Page:Leblanc - 813, 1910.djvu/494

Cette page a été validée par deux contributeurs.
484
“813”

n’as pensé qu’à toi là-dedans. C’est ton pouvoir, ta fortune que tu voulais. La petite, tu t’en moques. T’es-tu seulement demandé si elle l’aimait, ton sacripant de grand-duc ? T’es-tu seulement demandé si elle aimait quelqu’un ? Non, tu as poursuivi ton but, voilà tout, au risque de blesser Geneviève, et de la rendre malheureuse pour le reste de sa vie. Eh bien ! je ne veux pas. Ce qu’il lui faut, c’est une existence simple, honnête, et celle-là tu ne peux pas la lui donner. Alors, que viens-tu faire ?

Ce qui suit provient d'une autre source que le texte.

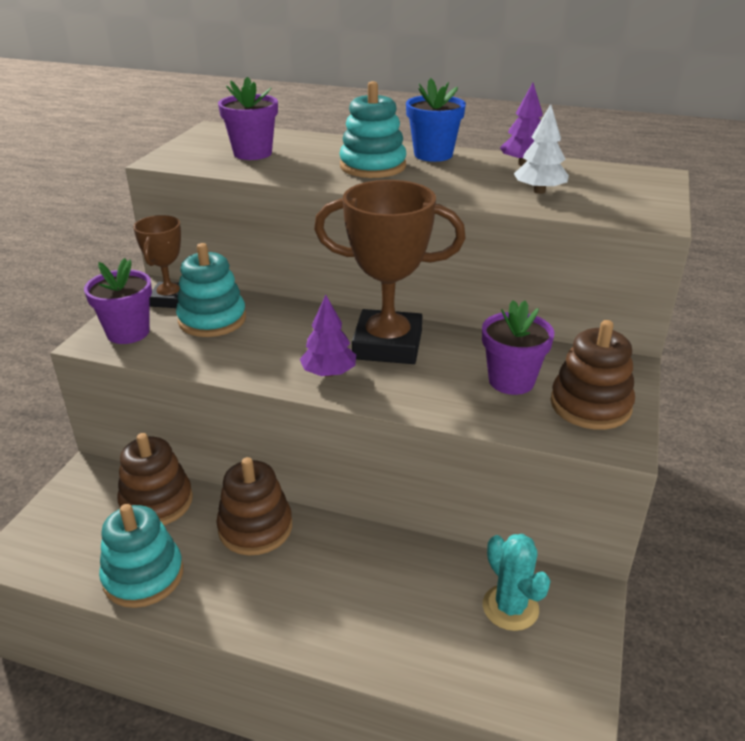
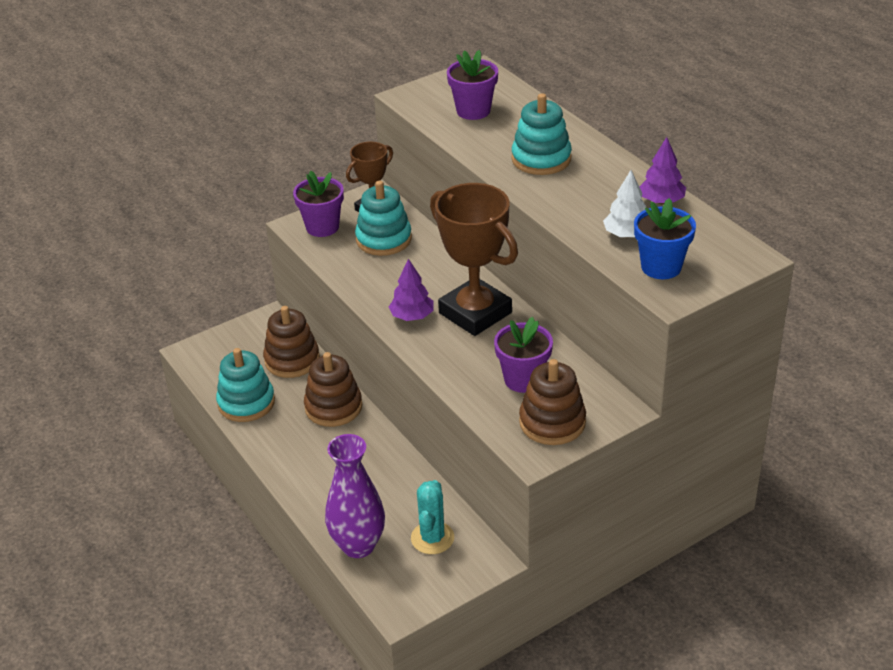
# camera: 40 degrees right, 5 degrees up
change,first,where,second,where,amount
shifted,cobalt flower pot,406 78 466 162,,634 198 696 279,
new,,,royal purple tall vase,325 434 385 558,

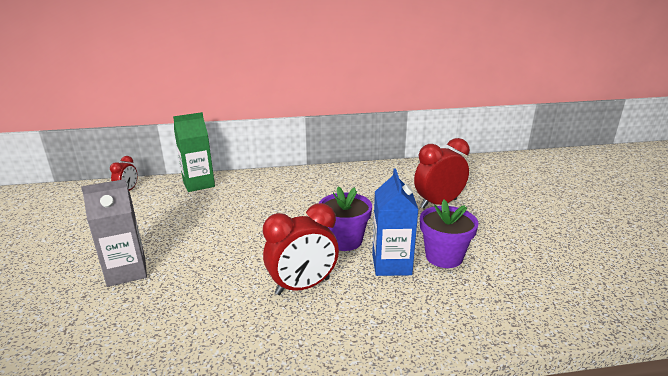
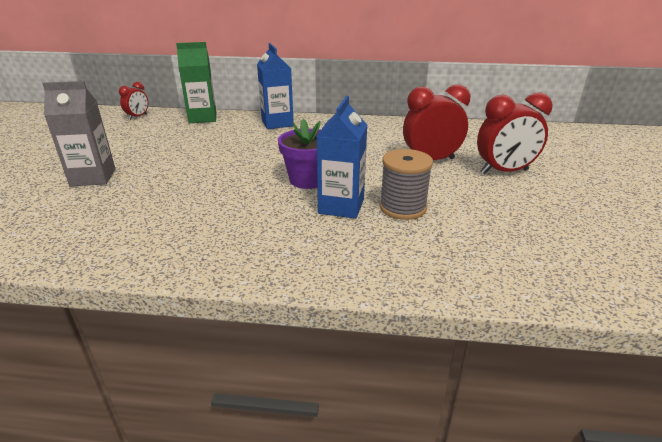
# camera: 15 degrees right, 5 degrees up
change,first,where,second,where,amount
shifted,crimson bedside clock,263 203 339 295,,477 93 553 174,
swapped,royal purple flower pot,420 199 479 268,ash-grey reel of thread,379 149 433 220,
new,,,cobalt milk carton,257 43 294 129,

Il parut ébranlé, mais tout de même, la voix basse, avec une grande tristesse, il murmura :

— Il est impossible que je ne la voie plus jamais. Il est impossible que je ne lui parle pas…

— Elle te croit mort.

— C’est cela que je ne veux pas ! Je veux qu’elle sache la vérité. C’est une torture de songer qu’elle pense à moi comme à quelqu’un qui n’est plus. Amène-la-moi, Victoire.

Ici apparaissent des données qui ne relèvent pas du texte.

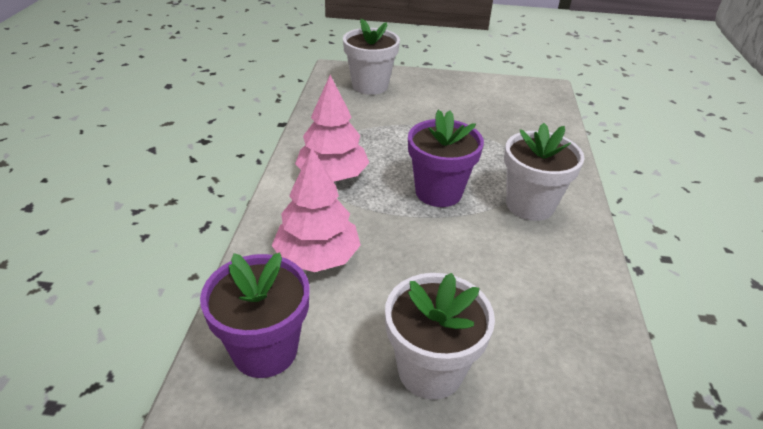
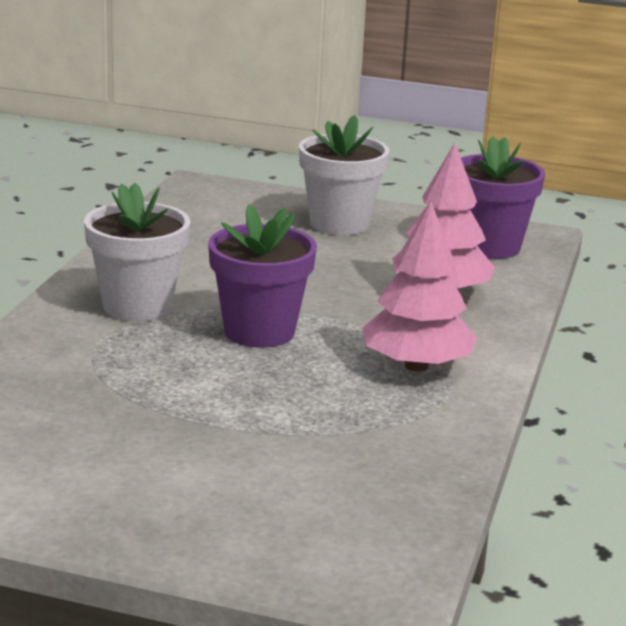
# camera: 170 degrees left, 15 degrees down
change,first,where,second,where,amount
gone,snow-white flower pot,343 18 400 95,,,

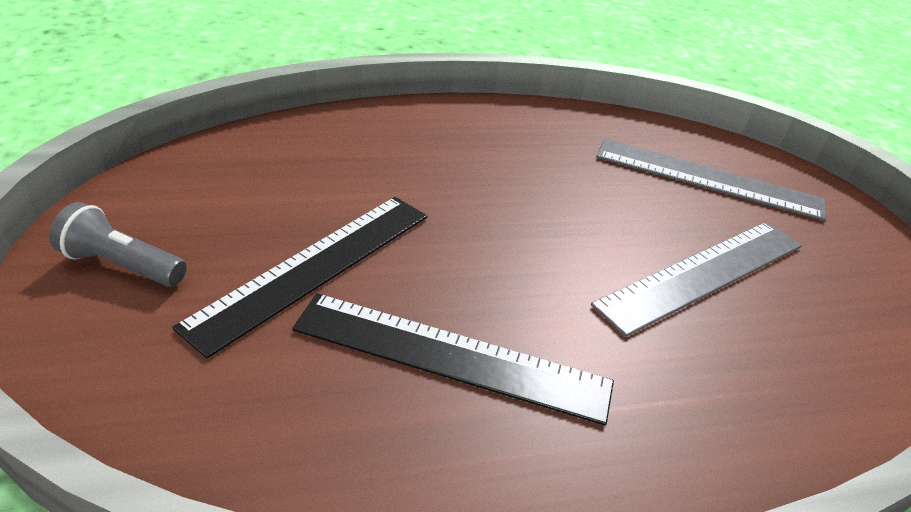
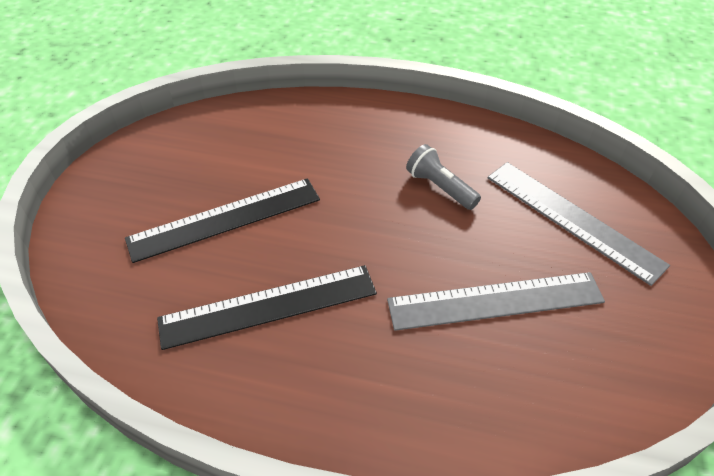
# camera: 30 degrees right, 10 degrees up
change,first,where,second,where,amount
shifted,ash-grey pocket torch,49 202 187 287,,406 144 481 210,
rotated,black straightedge,292 293 614 426,,157 265 377 350,60 degrees counterclockwise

Il parlait d’une voix si douce, si désolée, qu’elle fut tout attendrie, et lui demanda :

— Écoute… avant tout, je veux savoir… Ça dépendra de ce que tu as à lui dire… Sois franc, mon petit… Qu’est-ce que tu lui veux, à Geneviève ?

Il prononça gravement :

— Je veux lui dire ceci : « Geneviève, j’avais promis à ta mère de te donner la fortune, la puissance, une vie de conte de fées. Et ce jour-là, mon but atteint, je t’aurais demandé une petite place, pas bien loin de toi. Heureuse et riche, tu aurais oublié, oui, j’en suis sûr, tu aurais oublié ce que je suis, ou plutôt ce que j’étais.